Yehudit Abrams, founder of MonitHer. Courtesy

From NASA To Jerusalem: Israeli Scientist Develops Handheld Monitor To Detect Early Breast Cancer

      

 

Breast cancer is the most commonly diagnosed cancer in women and represents about 12 percent of all new cancer cases worldwide, according to the Breast Cancer Research Foundation. In a report this year by the World Cancer Research Fund, there have been two million cases of breast cancer worldwide so far in 2018.
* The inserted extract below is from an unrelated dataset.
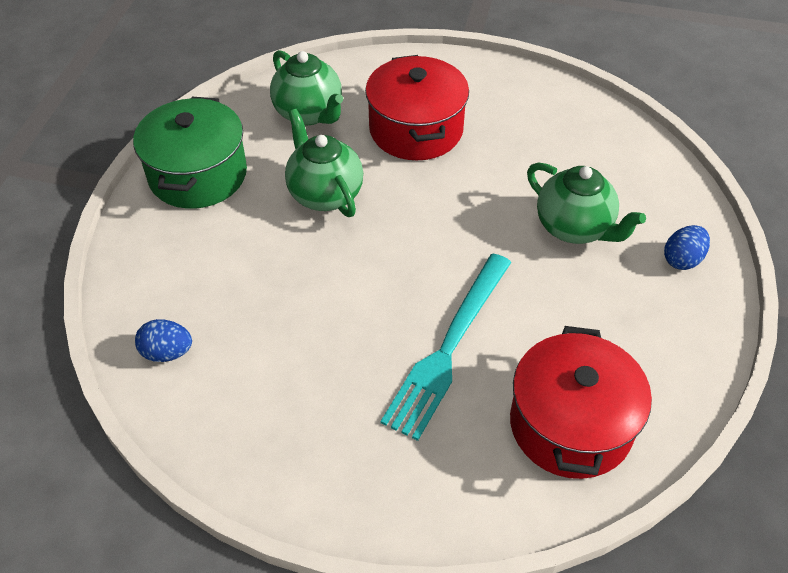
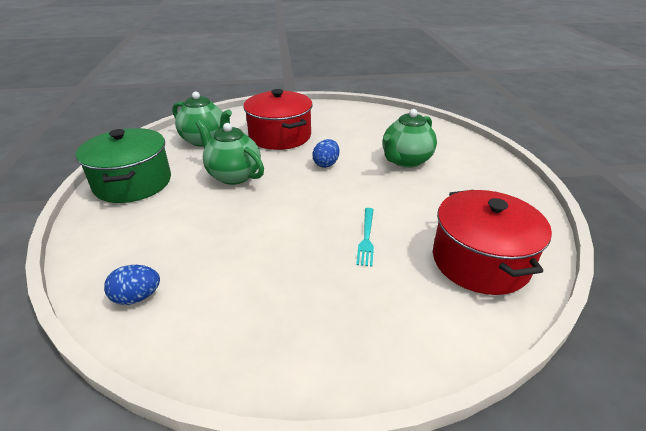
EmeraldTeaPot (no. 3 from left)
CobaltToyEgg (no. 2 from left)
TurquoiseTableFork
Early detection of breast cancer greatly increases the chances of successful treatment, and offers the best shot for recovery and survival, according to medical authorities. Regular screenings are an important component of early diagnosis, but screening tools such as mammograms – x-rays of the breast – can be painful, may produce false positive or false negative results, may fail to pick up small tumors in dense breast tissue, and are only recommended annually or biannually to women over 40 years of age.

Mammography screenings, according to the American Cancer Society, do not detect about one in five breast cancers, and other methods can be too invasive, dangerous, or expensive.

Dr. Yehudit Abrams, a former scientist at NASA now living in Jerusalem, came up with an idea for a revolutionary new device that will allow women to test for tumors and other changes in their breast in the comfort of their own homes.

The handheld device, called MonitHer, is set to bring new hope to cancer monitoring and takes the guesswork and uncertainty out of manual self-examinations that check for abnormalities and changes in the breast. It may well put women and men on a path toward regular, safe, reliable tracking of their breast health.